Поэтому необходима другая экология, основанная не на контроле, а на этом самом ускорении, в отличие от половинчатых решений, которые предложила рок-культура, объединяющая и мобилизующая, но не показывающая, куда идти дальше. Нужны новый рок, новая наука и новое искусство, которые сразу вовлекают человека в ускорение времени. Мы можем вспомнить, что в середине 1980 годов у нас Андрей Вознесенский опубликовал стихотворение о человеке, который надел на себя сначала нижнее белье, потом верхнюю одежду, автомобиль, гараж, город, в конце концов планету и всё мироздание, но забыл надеть часы — пришлось ему раздеваться до трусов и надевать часы, иначе говоря, расположить свои усилия в постоянно ускоряющемся времени. Заканчивалось стихотворение моралью: «По утрам надев трусы / Не забудьте про часы». Вот так и у Гваттари, только не любой человек, а человек политический должен не забывать про часы.
Мортон рассуждает примерно так. Вокруг человека с самого начала его обучения выстраивают границы, например, сводят природу к тому, что изображается на картинке в букваре, к тому, что стоит в кабинете биологии, ну самое большее, могут вспомнить о природе человека (как у нас в «Евгении Онегине» «автор знает боле / природу, чем Шатобриан» — человеческие нравы, насколько человек может оказаться благородным или подлым). Получается, что природу можно в любой момент, как выражается Мортон, «поставить на паузу»: сделать каким-то застыв шим, постоянно наблюдаемым объектом. Но природа не такова: в природе есть вещи опасные и жуткие, вещи завораживающие и ошеломляющие, которые при соприкосновении с ними меняют сознание человека. Конечно, мы можем заметить, что очень часто стремление увидеть в природе порядок помогает защитить человека от больших ужасов: есть очень интересное эссе современного русского поэта Полины Барсковой, работающей в США, о советском писателе Виталии Бианки, писавшем книги для детей о повадках животных. Барскова доказывает, что при всем внешнем простодушии, рассказы Бианки написаны по образцу страшных сказок, и это построение помогло писателю справиться с пережитым, арестами (Бианки помнят в Бийске, жившего там под чужим именем) и блокадой, не ожесточиться и не сойти с ума.

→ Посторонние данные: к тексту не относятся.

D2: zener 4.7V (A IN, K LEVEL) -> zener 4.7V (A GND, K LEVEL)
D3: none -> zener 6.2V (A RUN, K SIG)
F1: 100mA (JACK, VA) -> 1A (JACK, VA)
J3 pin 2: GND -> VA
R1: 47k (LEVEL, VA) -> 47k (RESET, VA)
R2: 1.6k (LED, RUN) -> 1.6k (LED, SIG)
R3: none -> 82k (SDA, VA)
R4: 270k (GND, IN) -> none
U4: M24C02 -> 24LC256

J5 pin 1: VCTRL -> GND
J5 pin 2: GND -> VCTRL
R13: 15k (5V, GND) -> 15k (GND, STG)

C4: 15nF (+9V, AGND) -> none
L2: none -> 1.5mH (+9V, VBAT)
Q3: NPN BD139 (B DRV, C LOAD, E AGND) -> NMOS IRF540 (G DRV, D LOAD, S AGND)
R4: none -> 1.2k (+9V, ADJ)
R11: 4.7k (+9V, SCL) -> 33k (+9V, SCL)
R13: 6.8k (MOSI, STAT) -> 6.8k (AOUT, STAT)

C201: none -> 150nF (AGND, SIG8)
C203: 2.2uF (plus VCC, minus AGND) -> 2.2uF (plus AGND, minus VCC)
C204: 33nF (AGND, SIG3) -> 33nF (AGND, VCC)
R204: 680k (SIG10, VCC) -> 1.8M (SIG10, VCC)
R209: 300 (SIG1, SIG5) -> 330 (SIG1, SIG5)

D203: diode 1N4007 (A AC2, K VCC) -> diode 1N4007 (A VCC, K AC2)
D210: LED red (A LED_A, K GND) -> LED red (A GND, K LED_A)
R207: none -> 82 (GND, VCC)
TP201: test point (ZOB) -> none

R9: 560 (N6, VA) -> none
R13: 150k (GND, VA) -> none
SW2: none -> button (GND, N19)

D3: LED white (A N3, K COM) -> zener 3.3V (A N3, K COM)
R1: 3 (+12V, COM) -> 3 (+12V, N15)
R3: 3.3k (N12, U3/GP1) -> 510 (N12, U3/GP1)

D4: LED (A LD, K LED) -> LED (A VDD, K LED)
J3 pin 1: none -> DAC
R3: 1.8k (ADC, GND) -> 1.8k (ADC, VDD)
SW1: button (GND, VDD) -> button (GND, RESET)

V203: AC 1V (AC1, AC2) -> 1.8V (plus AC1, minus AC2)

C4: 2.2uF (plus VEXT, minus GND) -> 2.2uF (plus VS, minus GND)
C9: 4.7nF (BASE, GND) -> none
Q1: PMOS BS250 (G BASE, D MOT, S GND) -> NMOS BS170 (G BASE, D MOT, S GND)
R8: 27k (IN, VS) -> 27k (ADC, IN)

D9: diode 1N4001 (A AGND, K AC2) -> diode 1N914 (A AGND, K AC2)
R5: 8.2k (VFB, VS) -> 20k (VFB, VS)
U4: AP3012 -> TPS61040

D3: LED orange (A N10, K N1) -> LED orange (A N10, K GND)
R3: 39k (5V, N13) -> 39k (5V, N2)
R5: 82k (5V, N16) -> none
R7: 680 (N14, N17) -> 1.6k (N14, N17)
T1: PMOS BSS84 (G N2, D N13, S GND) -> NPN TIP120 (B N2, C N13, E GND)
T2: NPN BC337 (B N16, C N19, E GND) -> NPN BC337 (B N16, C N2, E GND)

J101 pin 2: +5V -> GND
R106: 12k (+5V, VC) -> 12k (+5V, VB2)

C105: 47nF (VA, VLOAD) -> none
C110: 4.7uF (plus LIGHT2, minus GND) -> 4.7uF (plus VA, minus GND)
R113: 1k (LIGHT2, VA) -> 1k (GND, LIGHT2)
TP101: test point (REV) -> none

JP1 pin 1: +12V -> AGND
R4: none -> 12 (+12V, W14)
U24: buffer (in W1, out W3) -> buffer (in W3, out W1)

Холодный взгляд естествоиспытателя, в соединении с механикой сказочного сюжета, позволил Бианки не утратить разум, хотя ему приходилось скрываться от ареста, жить под чужими именами, и при этом он продолжал создавать музеи природы как выражение живого опыта.
Но Мортон говорит о том, каким роковым стало превращение природы в музей готовых чучел, в предмет наблюдения, разложенный по полочкам, уже не оставляющий места для живого опыта. Здесь он обращается к тому, чем много занимался, к романтической литературе. Казалось бы, в романтизме природа обретает собственный голос: она становится грозной, непредсказуемой, превышающей человека стихией — так, романтики боялись наступления нового ледникового периода. Но на самом деле романтизм только закрепил привилегию человека. Во-первых, за природой, в том числе за природой человека, в нем всегда наблюдают: мы следим за приключениями романтического героя, но не переживаем их. Мы знаем о перипетиях души героя не потому, что они стали фактом и нашего душевного существования, но потому, что романист на них указал. Во-вторых, хотя вроде бы природа враждебна романтическому субъекту, она оказывается тесно и интимно привязана к нему через систему символов: любая природная катастрофа, ледник или извержение вулкана, оказывается вполне приемлемым символом душевных метаний.